By Francisco Gonzalez, JMI Development Director
The federal stimulus package that passed and was signed by the President in February 2009 was billed as a “job creation” bill. We were going to get America moving again, by putting ourselves into debt with another $787 billion. Well, we accomplished only the latter. Unfortunately even $787 billion of deficit spending has not produced us any new jobs. In fact, the opposite has happened.
A year later, forty-nine out of all 50 U.S. states ( and the District of Columbia have lost jobs. Florida finds itself among this crowd (while North Dakota was the lucky winner). When the stimulus bill was passed in February, Florida’s unemployment rate was just under 8% ( Almost a year later, it currently stands at over 11 percent, and climbing.

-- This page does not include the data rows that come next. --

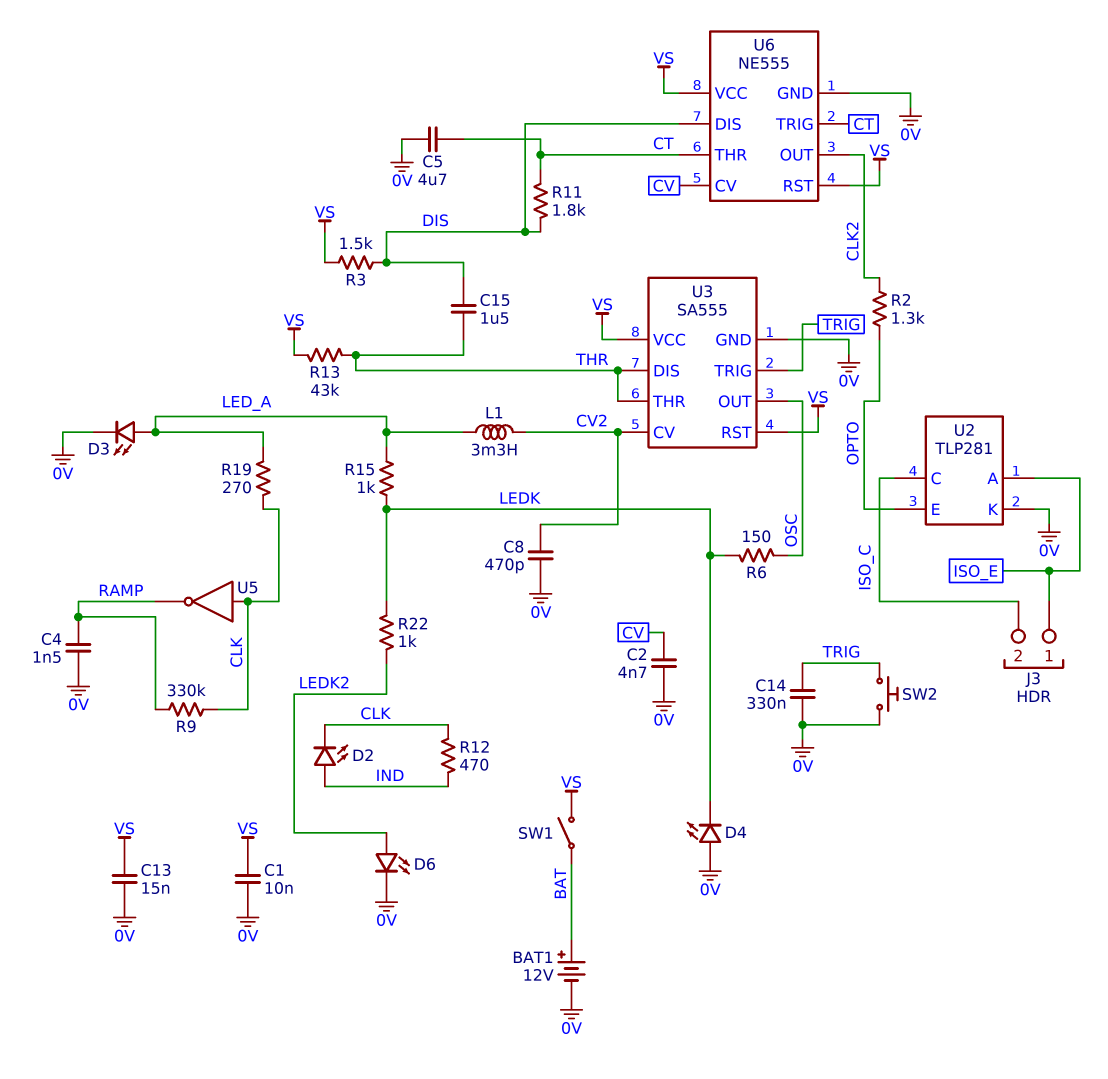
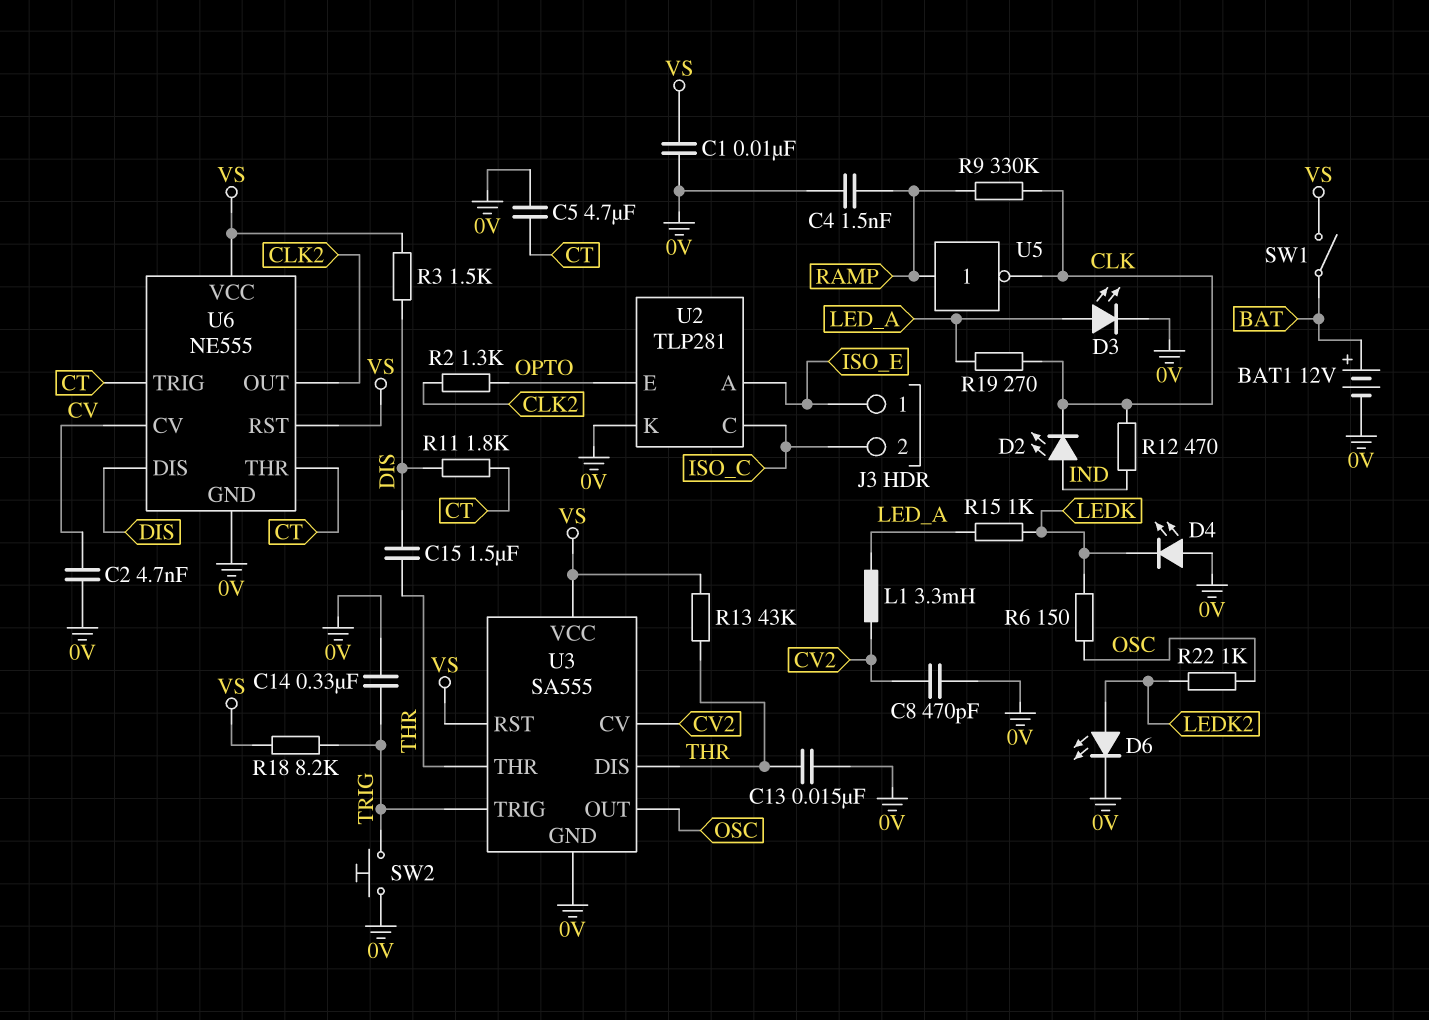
C13: 15nF (0V, VS) -> 15nF (0V, THR)
R18: none -> 8.2k (TRIG, VS)
R22: 1k (LEDK, LEDK2) -> 1k (LEDK2, OSC)
U5: NOT (in CLK, out RAMP) -> NOT (in RAMP, out CLK)

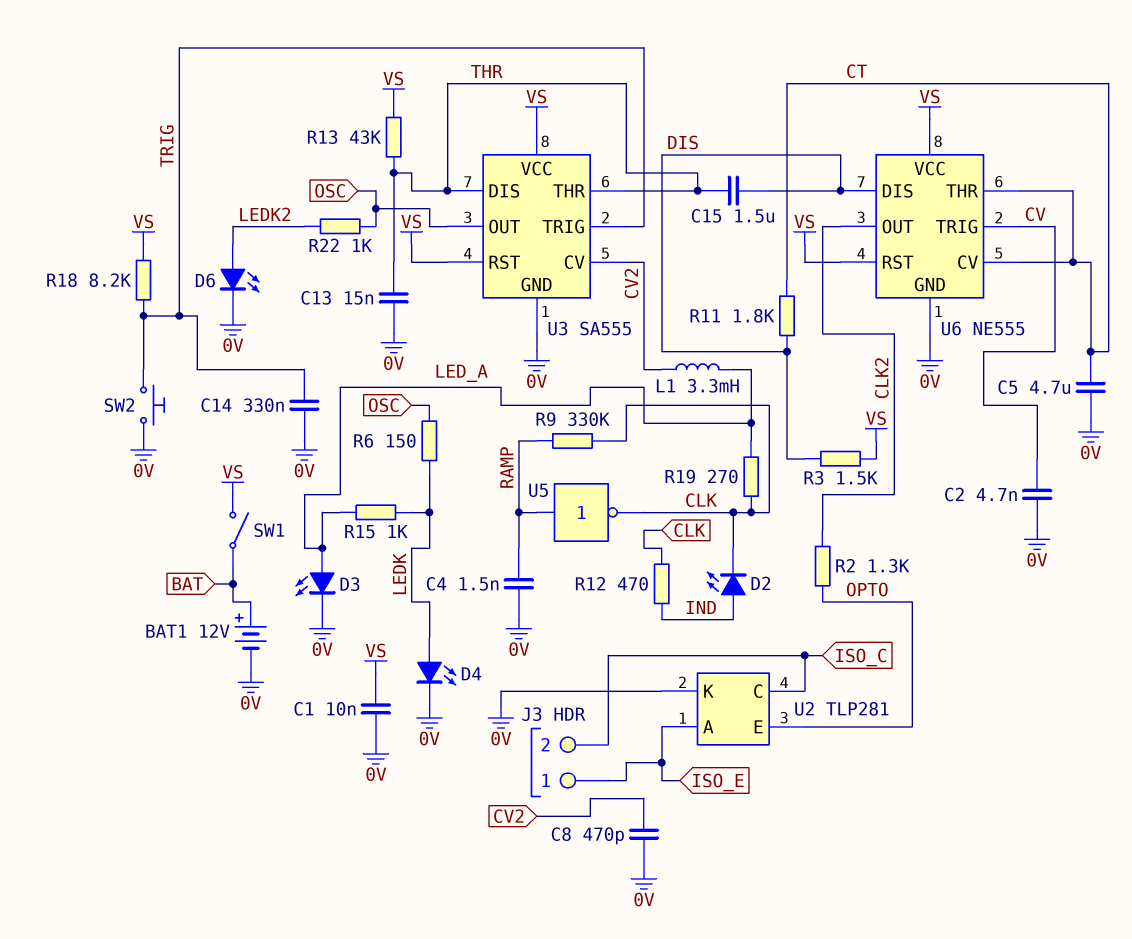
D4: LED (A 0V, K LEDK) -> LED (A LEDK, K 0V)
U6 pin CV: CV -> CT
U6 pin TRIG: CT -> CV

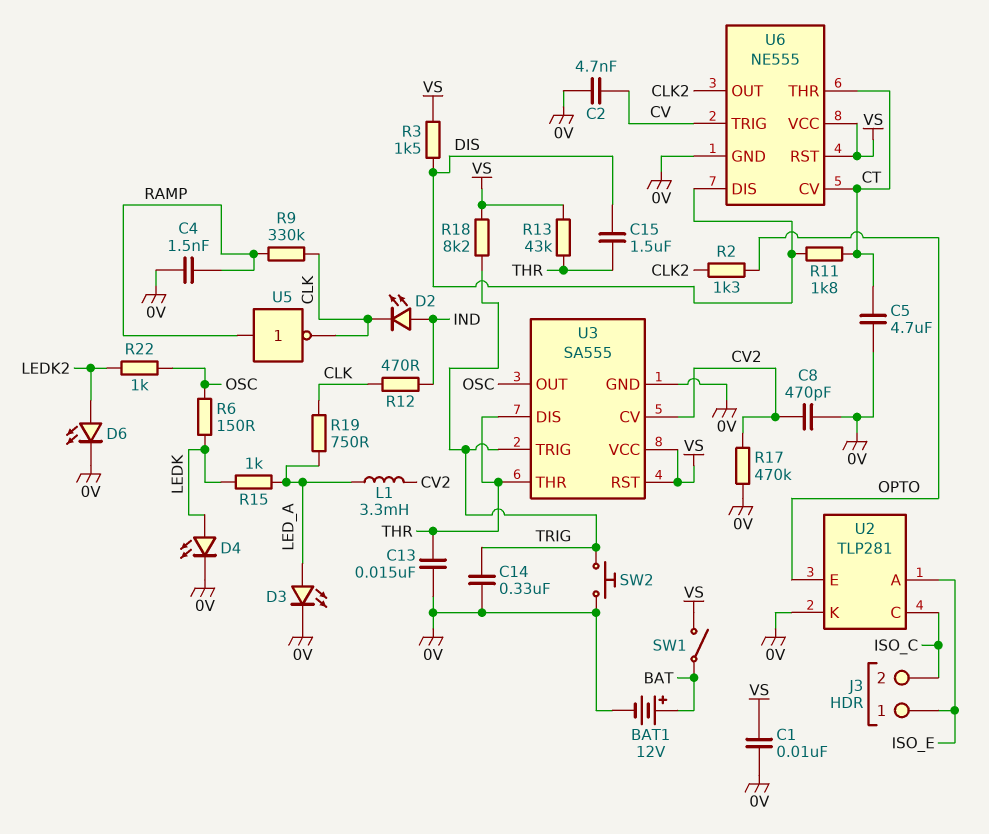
R17: none -> 470k (0V, CV2)
R19: 270 (CLK, LED_A) -> 750 (CLK, LED_A)

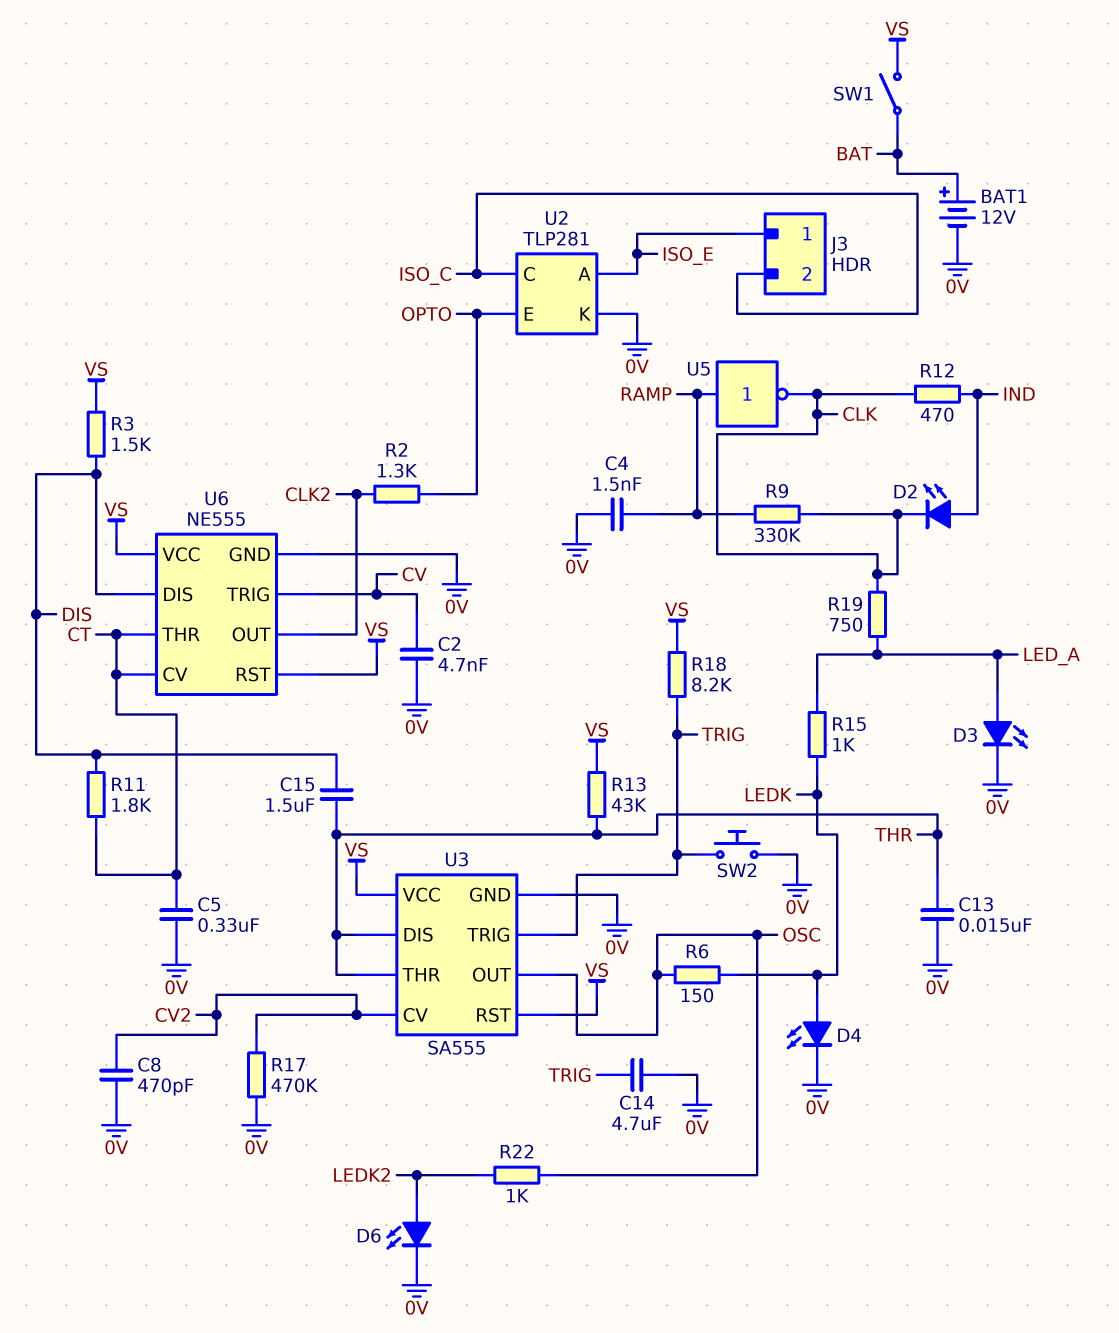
C1: 10nF (0V, VS) -> none
C5: 4.7uF (0V, CT) -> 330nF (0V, CT)
C14: 330nF (0V, TRIG) -> 4.7uF (0V, TRIG)
L1: 3.3mH (CV2, LED_A) -> none

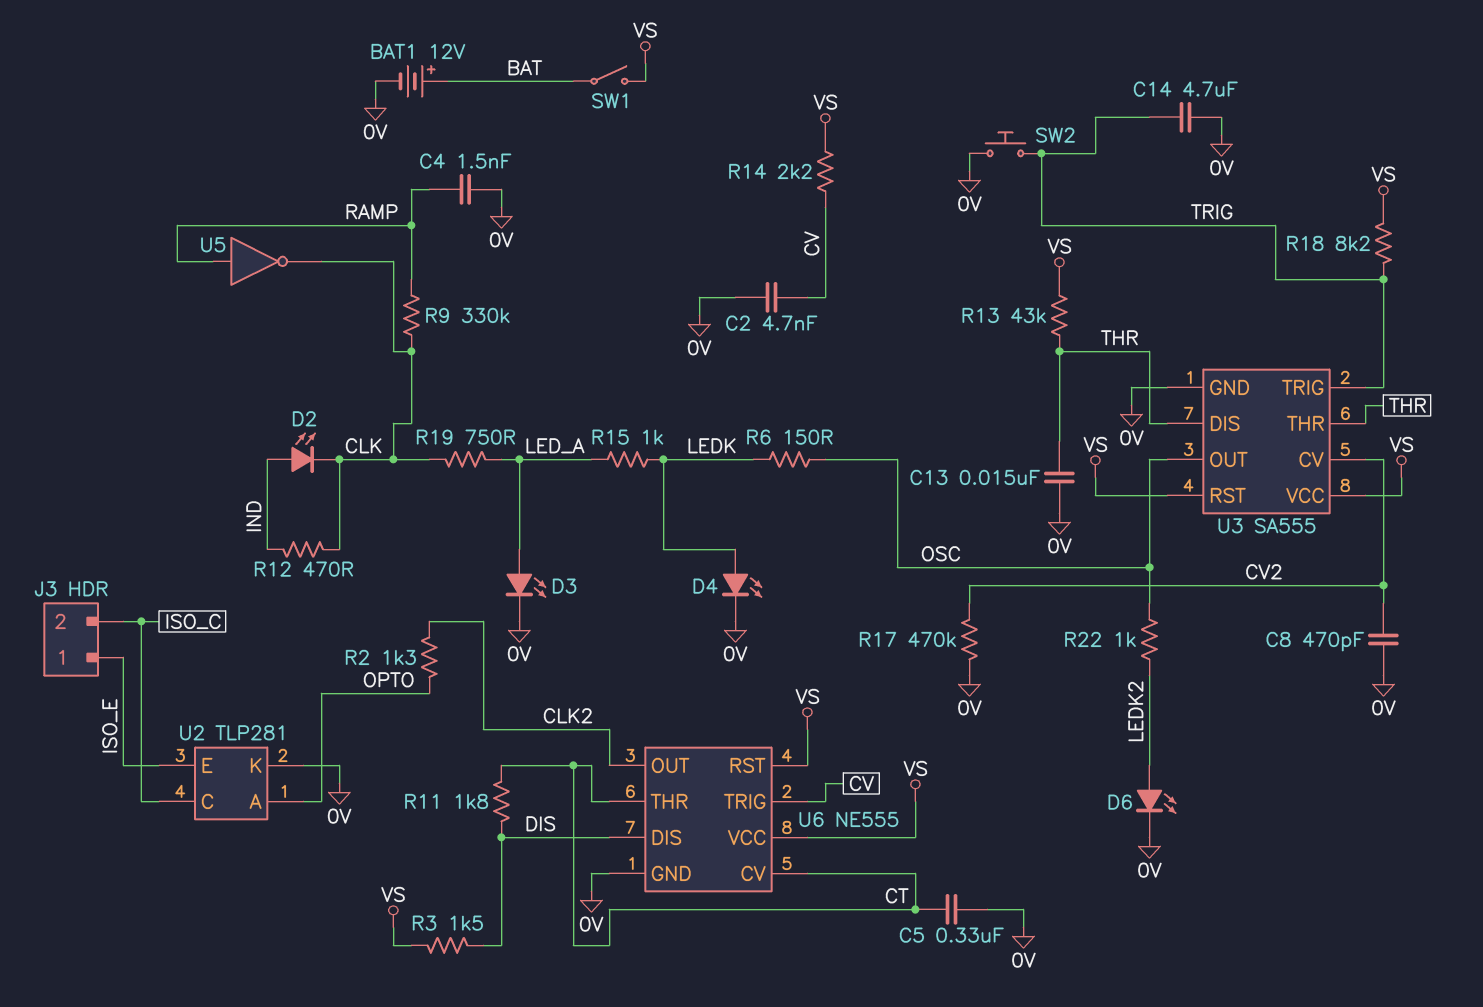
C15: 1.5uF (DIS, THR) -> none
R14: none -> 2.2k (CV, VS)
U2 pin A: ISO_E -> OPTO
U2 pin E: OPTO -> ISO_E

We now stand to ask, does another Great Depression await us? In January, we should have been nowhere near asking that question – we were merely experiencing a recession. But our nation did not learn the lessons that caused and prolonged the Great Depression. Just as in the late 1920s and early 1930s, government intervention and bad government policies caused a deepening economic crisis. As each year went by, politicians claimed we needed more government “stimulus” as we handed them over more power. It took more than a decade and the economic mobilization to prepare for a world war to get America out of that depression.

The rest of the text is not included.